The patching process that keeps customer environments up to date is critical to the success of environment management. Both security and functional patches are implemented to keep the environments operational.

Critical patch updates are put into place on a monthly/quarterly basis and are aligned with vendor release dates. Security patches are put into place according to any potential vulnerabilities identified by scans. The affected environments are scanned after being patched to ensure that the vulnerability was mitigated successfully.

Backup and recovery

Data Availability Requirements

To secure the IT Environment, the production environments of the Platform supported are required to be 99.99% available outside of planned maintenance windows. Maintenance windows are required to improve application or infrastructure functionality and to address defects such as security vulnerabilities that necessitate a patch. Maintenance windows should not be used to facilitate regularly scheduled backups. The overall backup strategy for production environments must allow for all relevant data and applications to be backed up while the systems are online and operational.

While non-production environments do not have the same availability requirements as production environments, non-production environments are used by multiple application systems integrators for strategic development, testing, and support. Data availability issues can potentially impact the timeline of applications system integrator deliverables. Therefore, the backup strategy for the non-production environments must be very robust to minimize impact to any of them.

Data Loss Impact

For the production environments of the Platform supported, the impact of data loss is dependent on system components. For most production system components, the impact of data loss is substantial. Therefore, the backup and restore strategy must take in to account eliminating, or at the very least minimizing, the possibility of data loss. In addition, the production environment has a disaster recovery solution in place should an event take place that results in the unavailability of data or systems.

While data loss of the non-production environments is not as critical as the production environments, the impact would still be substantial given the 24×7 development/testing/support model of multiple applications systems integrators. Therefore, the backup strategy for non-production environments must be very robust to minimize the possibility of data loss impact to any of them.

Data Recovery Model

The data recovery model must be very flexible and robust for the production environments of the Platform. Overall, the data recovery model must to be consistent across all technical and functional components of the environment so that all systems needing recovery are recovered to a consistent representation of the overall functionality. For example, in the need for recovery of a database, any application data on file systems to support the same functional need must be recovered to a point in time consistent with when the database is recovered. Inconsistencies between the two (database and file system) impact the integrity of the application systems. The data recovery model used for the production environments of the Platform supports this consistency requirement. The same flexibility and robustness of the data recovery model is also necessary for the non-production environments given the 24×7 development/testing/support model of multiple applications systems integrators.

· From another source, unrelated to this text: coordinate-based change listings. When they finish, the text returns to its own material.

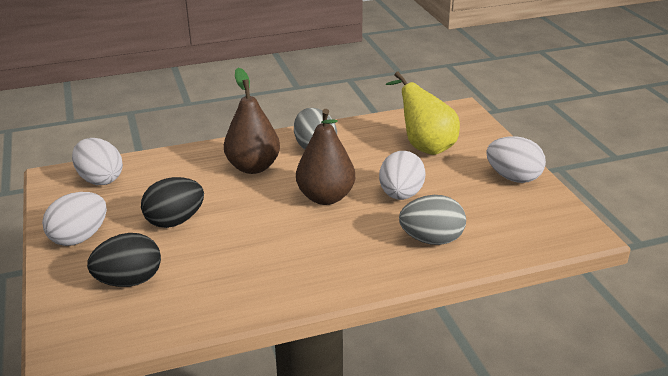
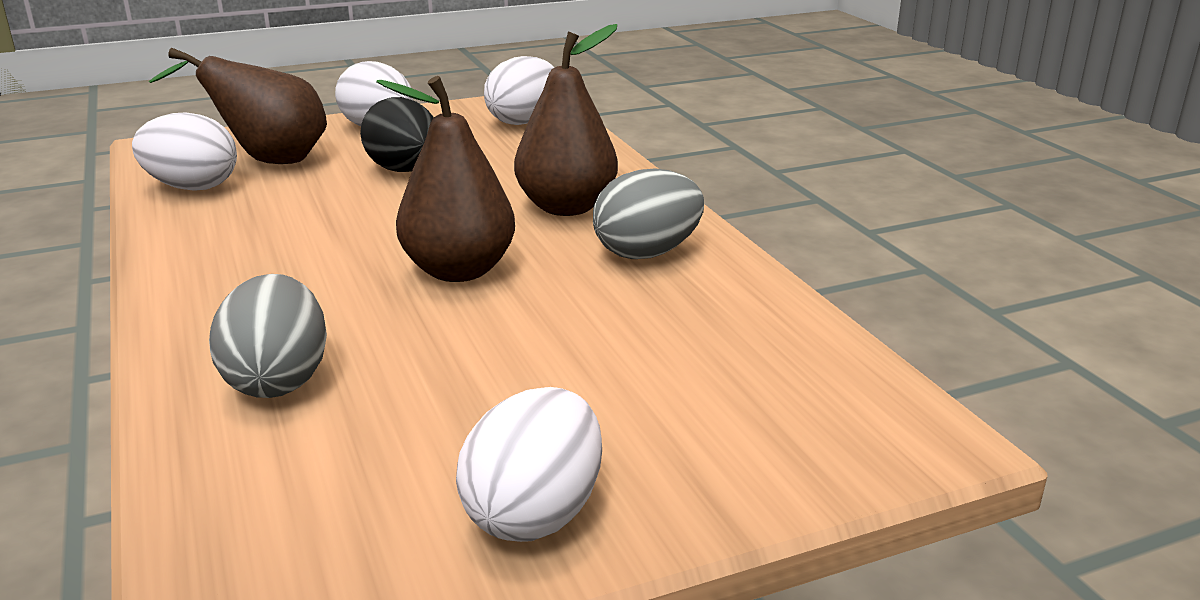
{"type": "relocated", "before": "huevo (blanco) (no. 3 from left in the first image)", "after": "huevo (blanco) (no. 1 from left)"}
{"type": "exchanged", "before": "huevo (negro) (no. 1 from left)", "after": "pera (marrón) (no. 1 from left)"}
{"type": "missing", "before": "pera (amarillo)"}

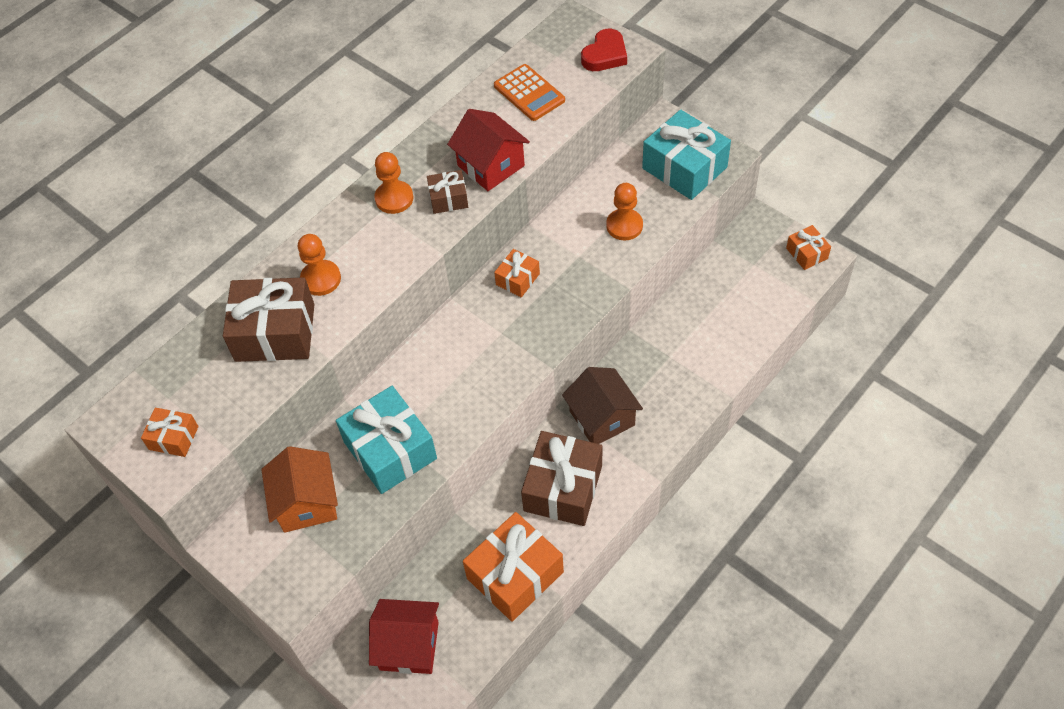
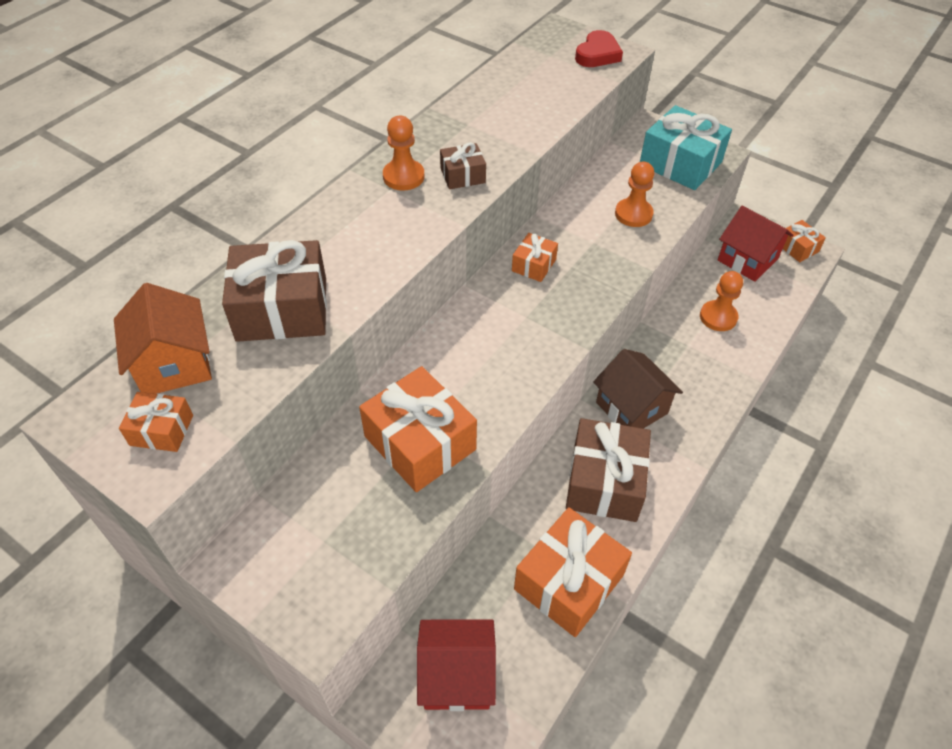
{"type": "relocated", "before": "casa (naranja)"}
{"type": "colour", "before": "regalo (turquesa) (no. 1 from left)", "after": "regalo (naranja) (no. 2 from left)"}
{"type": "relocated", "before": "peón (naranja) (no. 1 from left in the first image)", "after": "peón (naranja) (no. 3 from left)"}
{"type": "relocated", "before": "casa (rojo) (no. 2 from left)"}
{"type": "missing", "before": "calculadora (naranja)"}

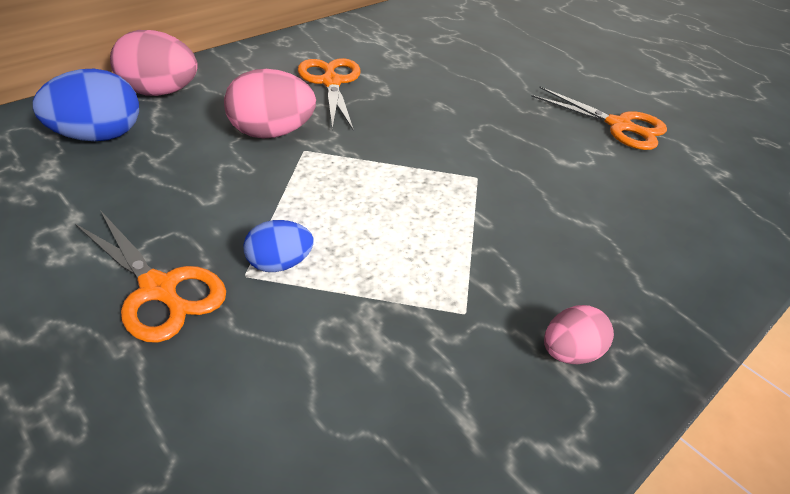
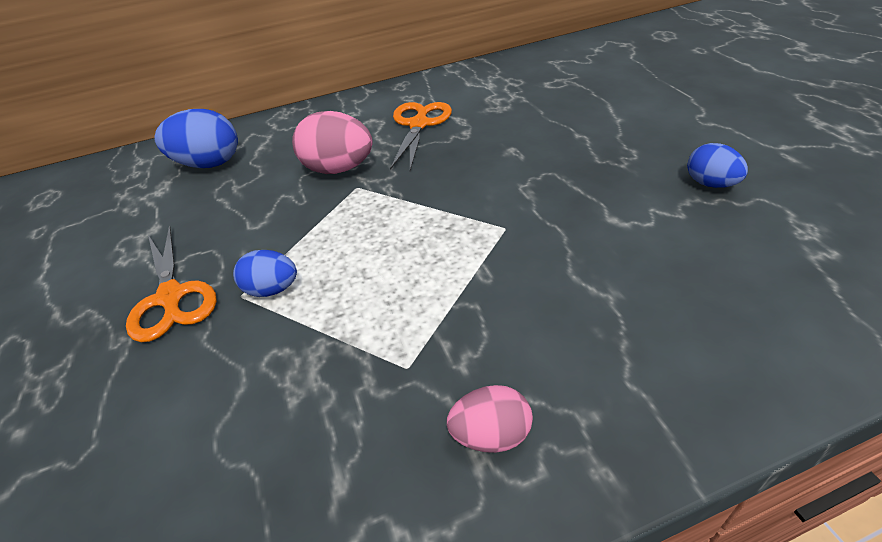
{"type": "exchanged", "before": "tijeras (naranja) (no. 3 from left)", "after": "huevo (azul) (no. 3 from left)"}
{"type": "missing", "before": "huevo (rosa) (no. 1 from left)"}

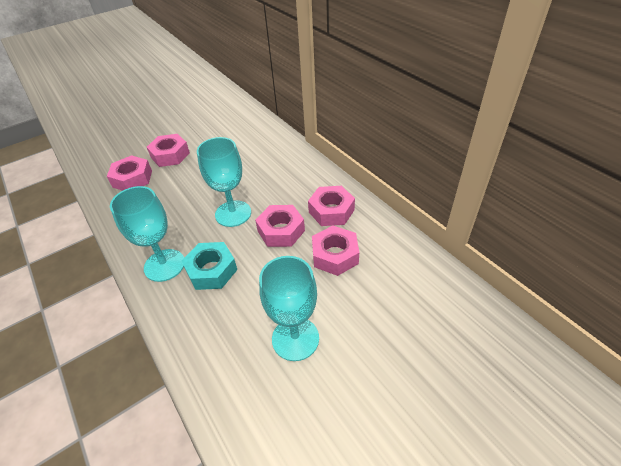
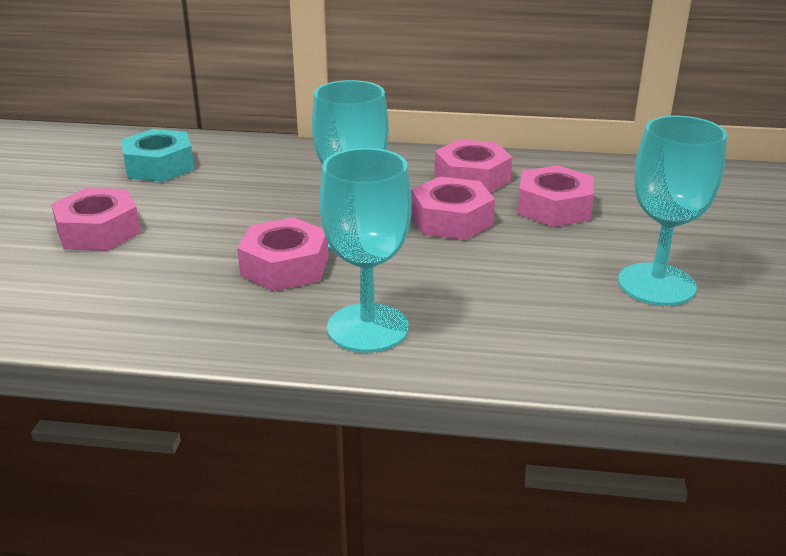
{"type": "relocated", "before": "tuerca (turquesa)"}
{"type": "relocated", "before": "tuerca (rosa) (no. 1 from left in the first image)", "after": "tuerca (rosa) (no. 2 from left)"}

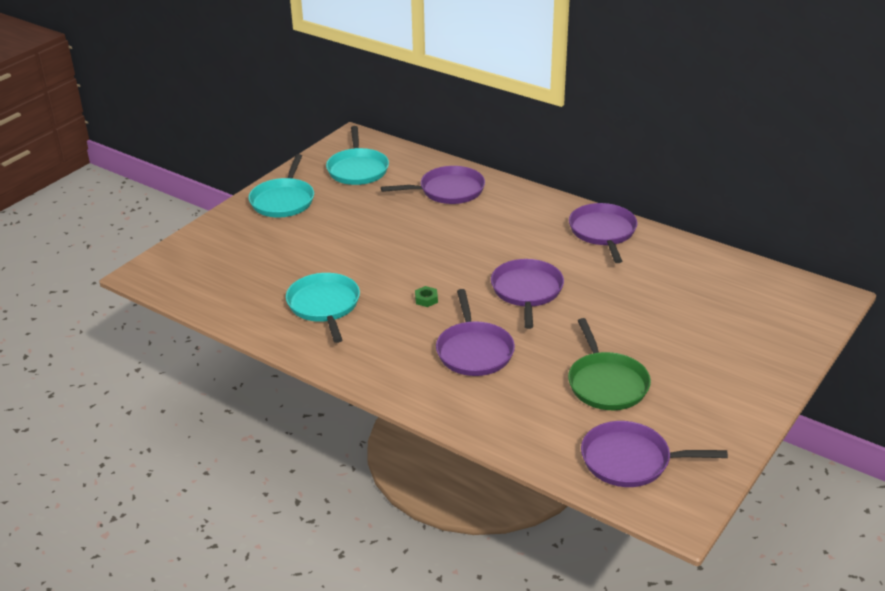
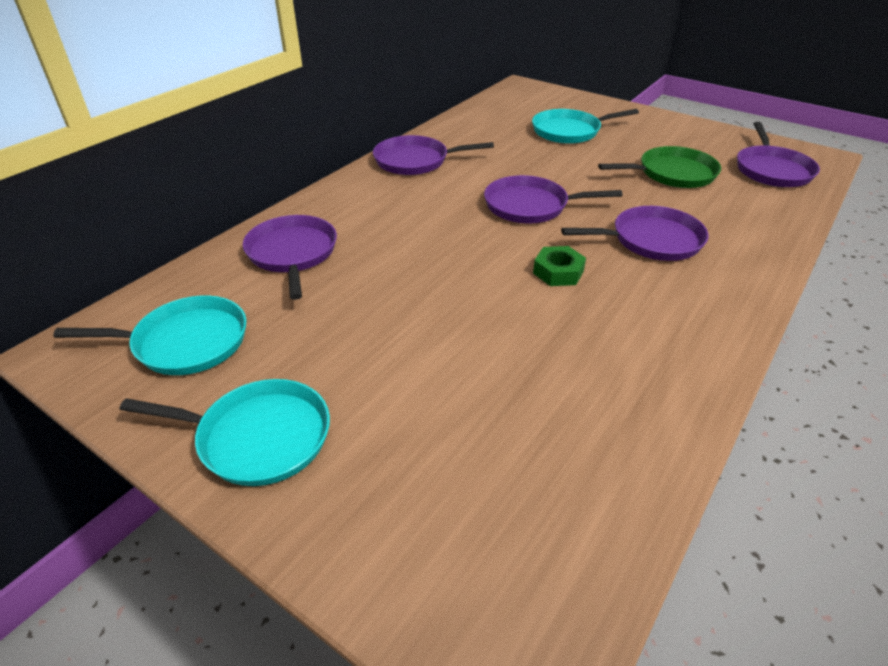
{"type": "relocated", "before": "sartén (turquesa) (no. 2 from left in the first image)", "after": "sartén (turquesa) (no. 3 from left)"}
{"type": "size", "before": "tuerca (verde)", "scale": 1.56}

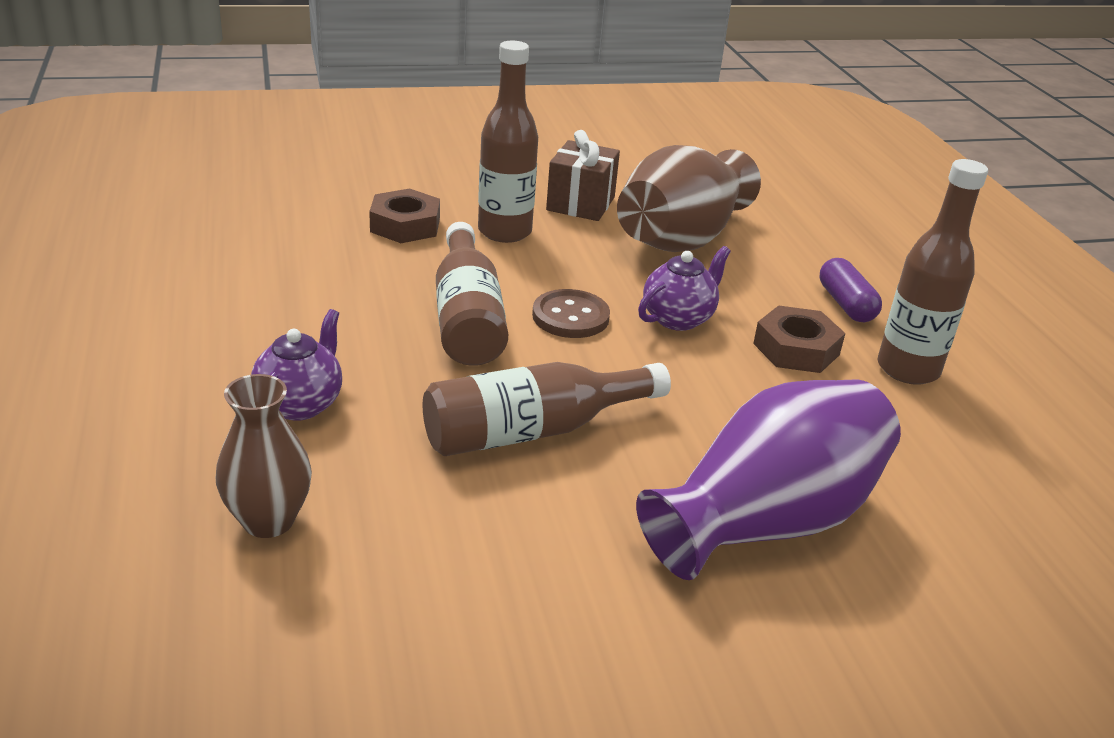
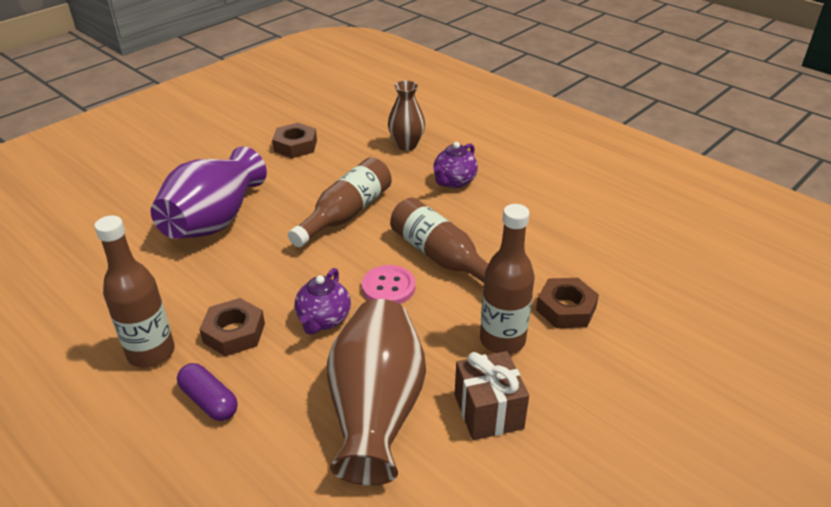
{"type": "appeared", "after": "tuerca (marrón) (no. 2 from left)"}
{"type": "colour", "before": "botón (marrón)", "after": "botón (rosa)"}
{"type": "spun", "before": "tetera (morado) (no. 1 from left in the first image)", "turn": 45}

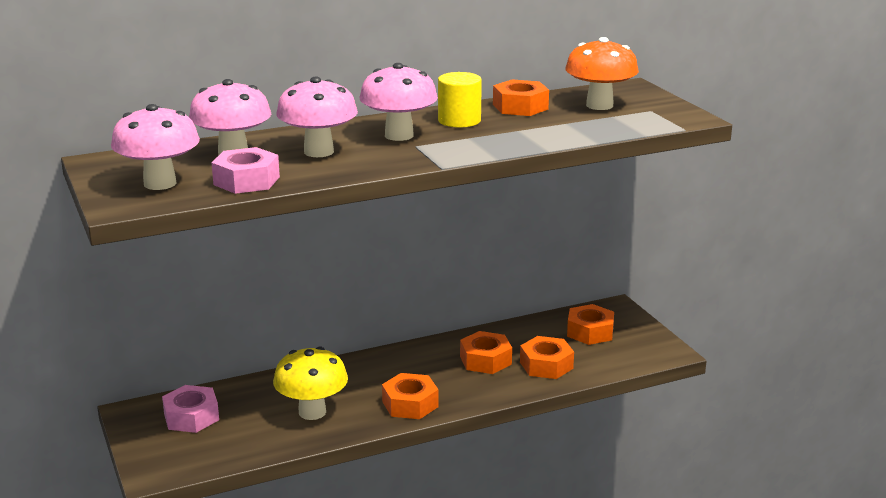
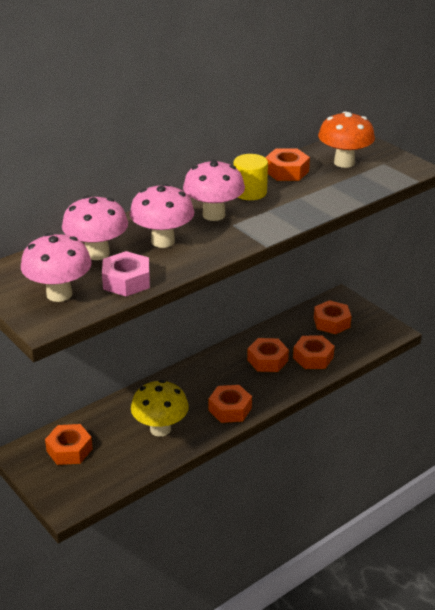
{"type": "colour", "before": "tuerca (rosa) (no. 1 from left)", "after": "tuerca (naranja) (no. 1 from left)"}

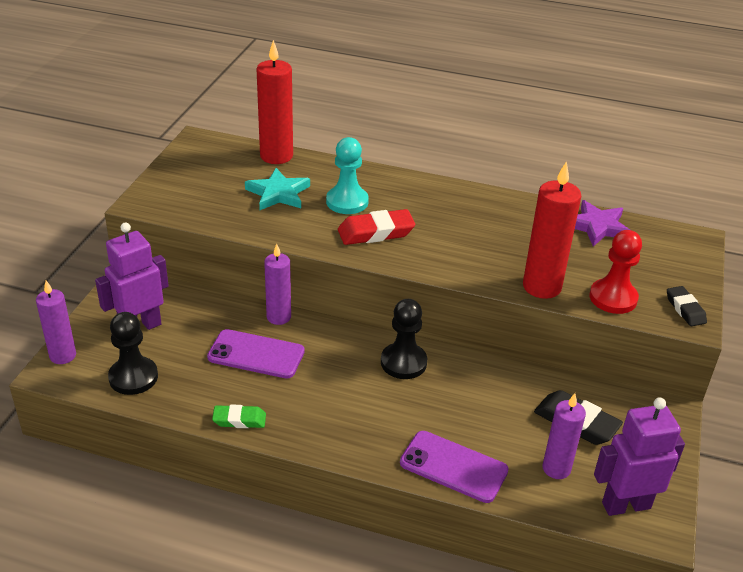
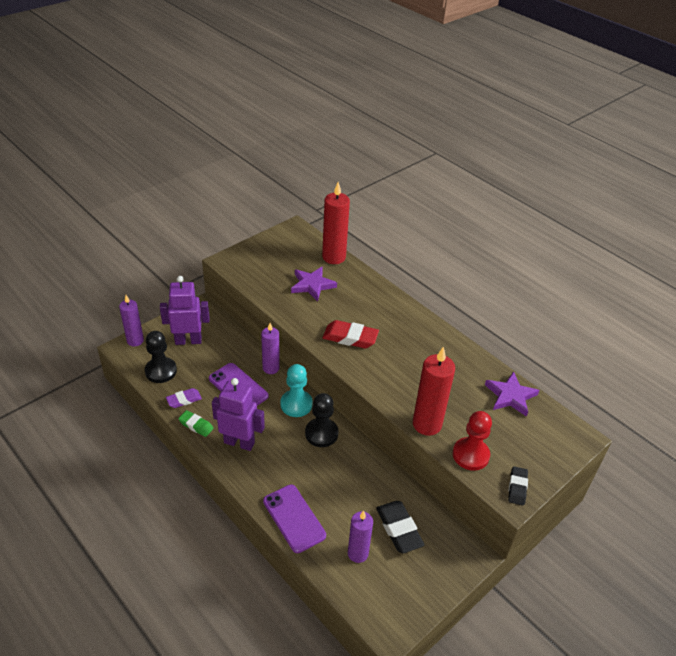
{"type": "appeared", "after": "goma de borrar (morado)"}
{"type": "relocated", "before": "robot (morado) (no. 2 from left)"}
{"type": "relocated", "before": "peón (turquesa)"}
{"type": "colour", "before": "estrella (turquesa)", "after": "estrella (morado) (no. 1 from left)"}

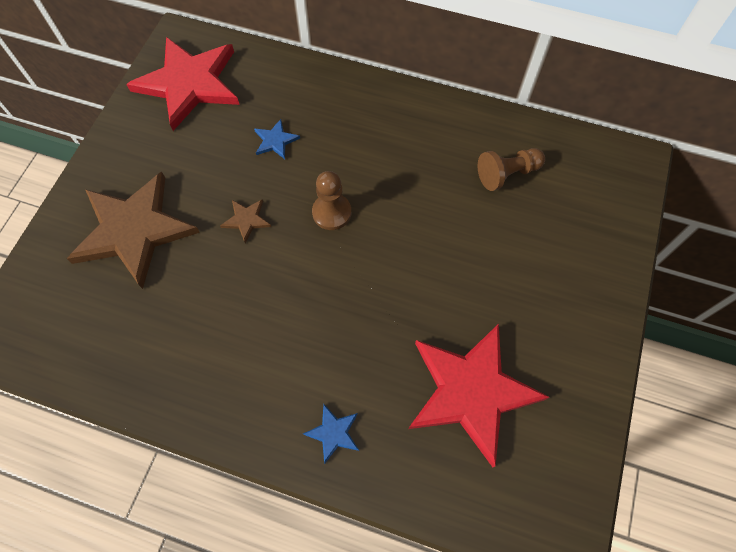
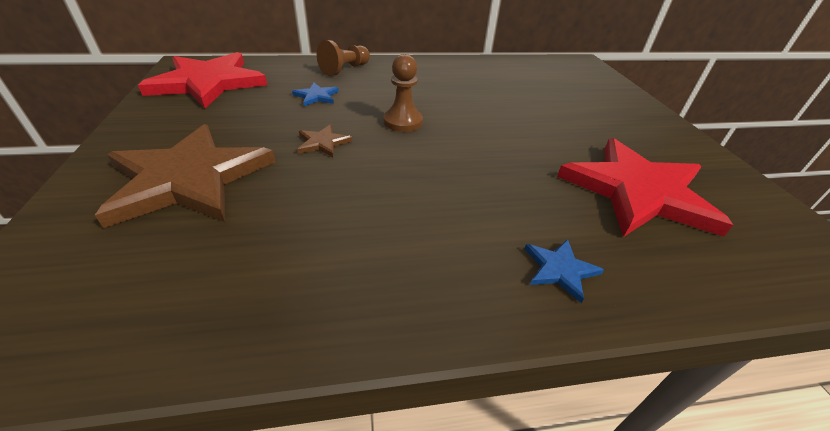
{"type": "relocated", "before": "peón (marrón) (no. 2 from left in the first image)", "after": "peón (marrón) (no. 1 from left)"}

This is one way to secure the IT Environment.

Data Restoration Process

A key element to secure the IT Environment, especially for the Platform’s production environments, the need for data restoration can be identified by either the business or applications systems integrator. Once this need is identified and confirmed, the restoration process begins. This process begins with either the creation of an emergency change request (for production) or a standard change request (for non-production environments) documenting specifically what needs to be restored. The restoration requirements can range from a single file restore to the restoration of an entire environment.